The transition from home to memory care was hard for my mom, but even harder was asking my family to step back and allow the community to take over my mom’s care and give her time to acclimate.  Separation from family by limiting calls and visits during the initial phase of a transition is a very common practice in cases of difficult transitions.

I know this because I have helped many of my clients and their families go through this type of transition. However, experiencing it myself is completely different.  The separation between my mom and siblings was extremely emotionally stressful and although I tried to explain the purpose, some of my siblings didn’t agree and it resulted in a lot of family tension.  So, I gave in, and after just a short time of separation, the visits and calls started again.

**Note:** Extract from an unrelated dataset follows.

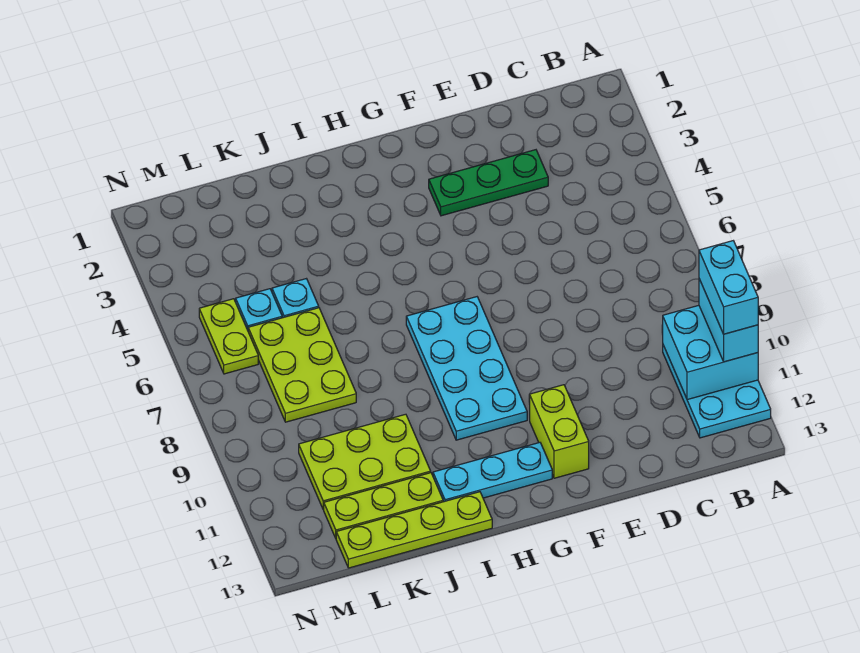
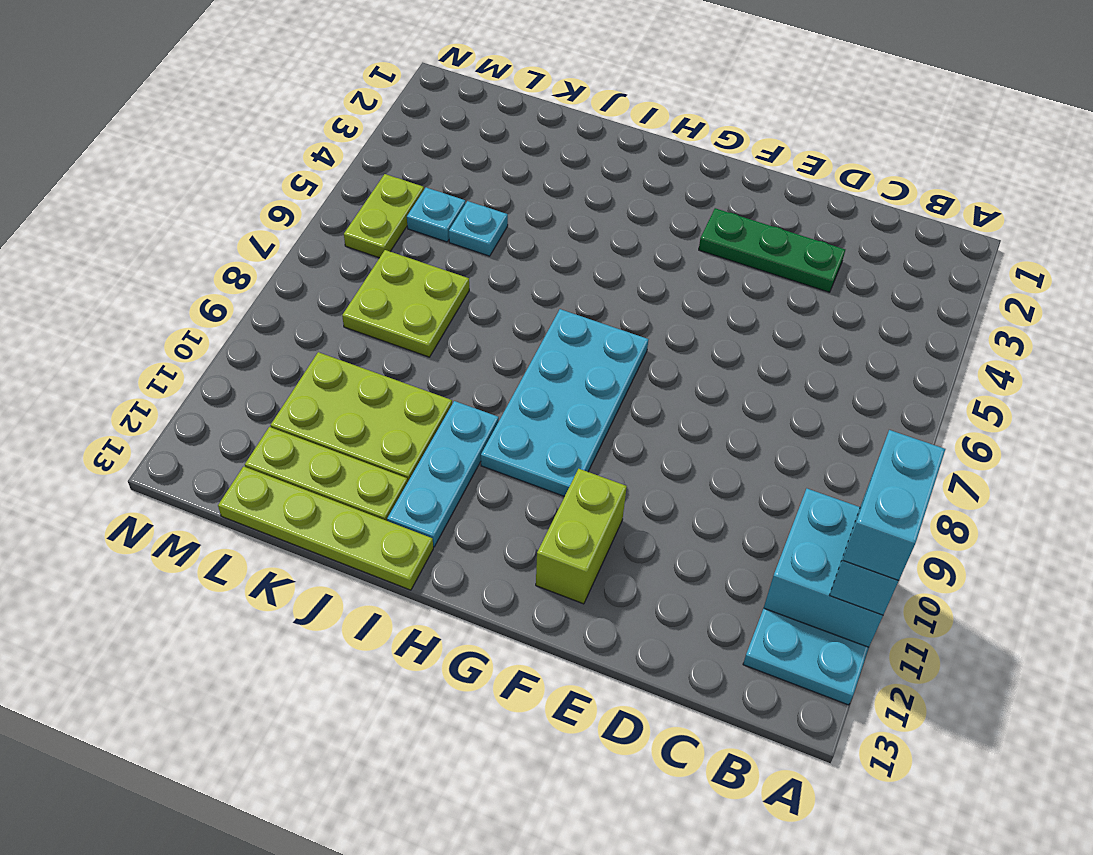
cyan plate G12:I12 level 1 -> cyan plate I10:I12 level 1
lime plate K6:L8 level 1 -> lime plate K7:L8 level 1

As expected, my mom’s agitation and pleas to go home were too much to handle. She reported that she was being treated poorly and although I knew it wasn’t factual, a few of my siblings believed her and made the abrupt decision to move my mom back to her home (with a new care partner and one of my siblings initially).

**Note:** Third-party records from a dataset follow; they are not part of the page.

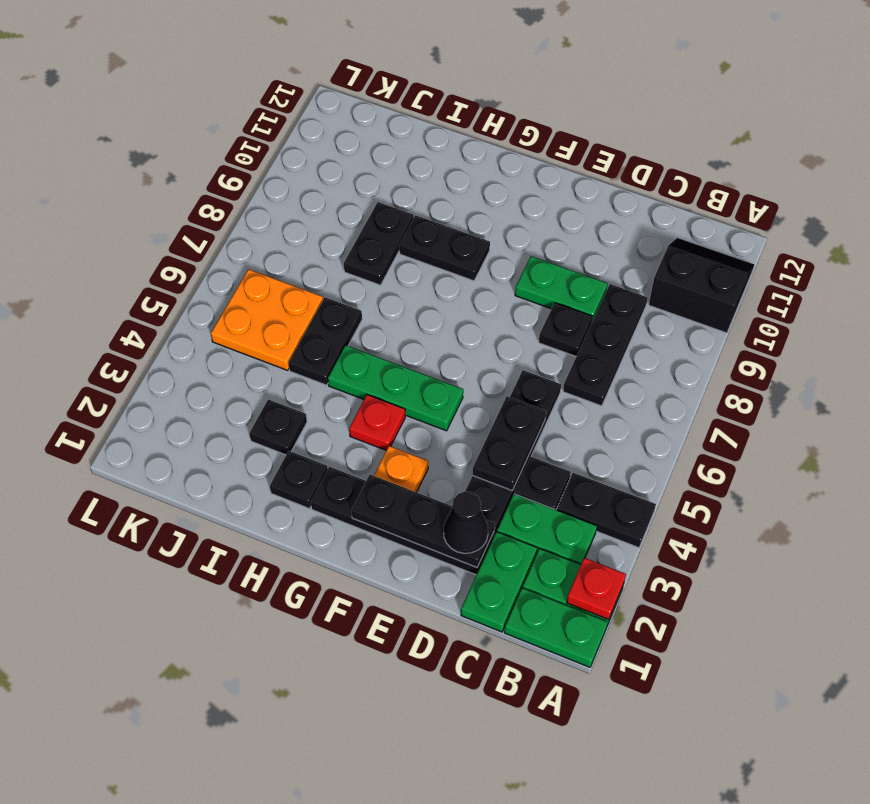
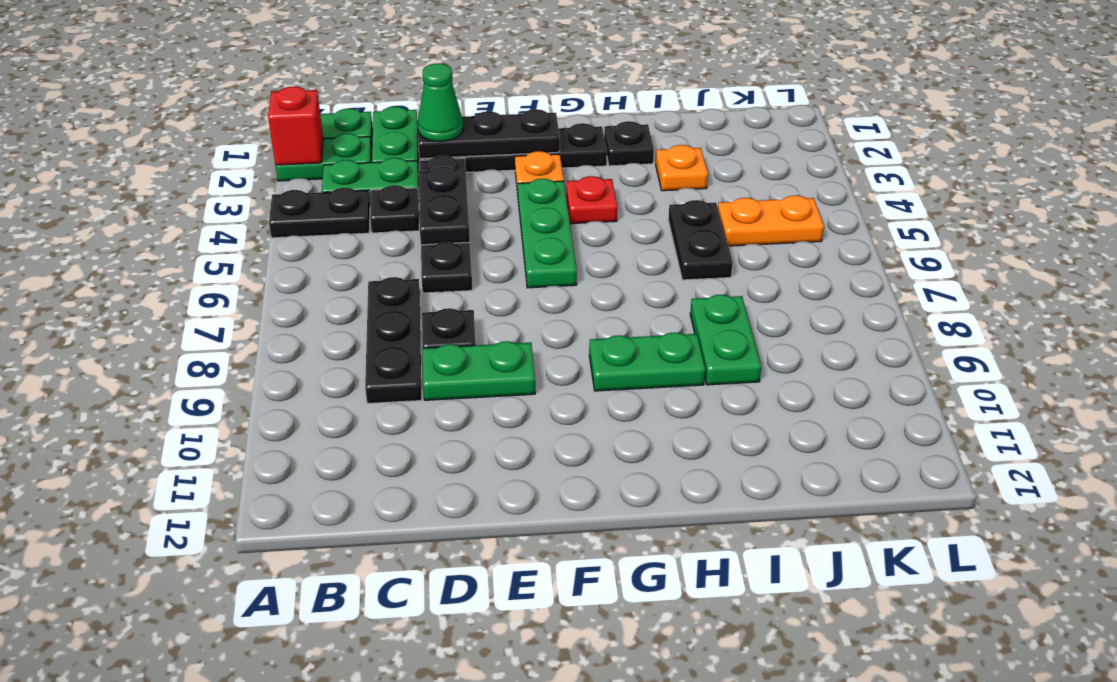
red plate A2 level 2 -> red brick A2 level 2
black slope A10:B11 level 1 top 10 -> none
black cone D2 level 3 -> green cone D2 level 3
green plate F5:H5 level 1 -> green plate F4:F6 level 1
black plate G9:H9 level 1 -> green plate G9:H9 level 1
black plate I3 level 1 -> orange plate I3 level 1
black plate I8:I9 level 1 -> green plate I8:I9 level 1
orange plate J5:K6 level 1 -> orange plate J5:K5 level 1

Although I was concerned about another transition for my mom,  I stepped back and allowed it to happen because, in reality, there was no way of knowing how my mom was going to respond.  My experience would tell me otherwise, but I felt it was important to support my sibling’s decision and acknowledge their perspective and level of acceptance.  The reality of the situation is that many difficult decisions await my siblings and me. Though we may have many differences of opinion, it is crucial that we find ways to work together so we can support each other along this difficult journey.

My Advice

Decisions such as making a move can be extremely emotional and difficult. It is especially tough because there is no way of knowing how your loved one will respond to the decision.  You will have feelings of guilt and betrayal knowing that they would never choose to move on their own. Seeking a professional, such as myself, can help you move forward knowing that you are thinking about their best interest every step of the way.  If it doesn’t work out, don’t be hard on yourself, there is really no way to know.  Turn a corner, make a change and try something else. Surround yourself with the support and love of friends and family during this very challenging time.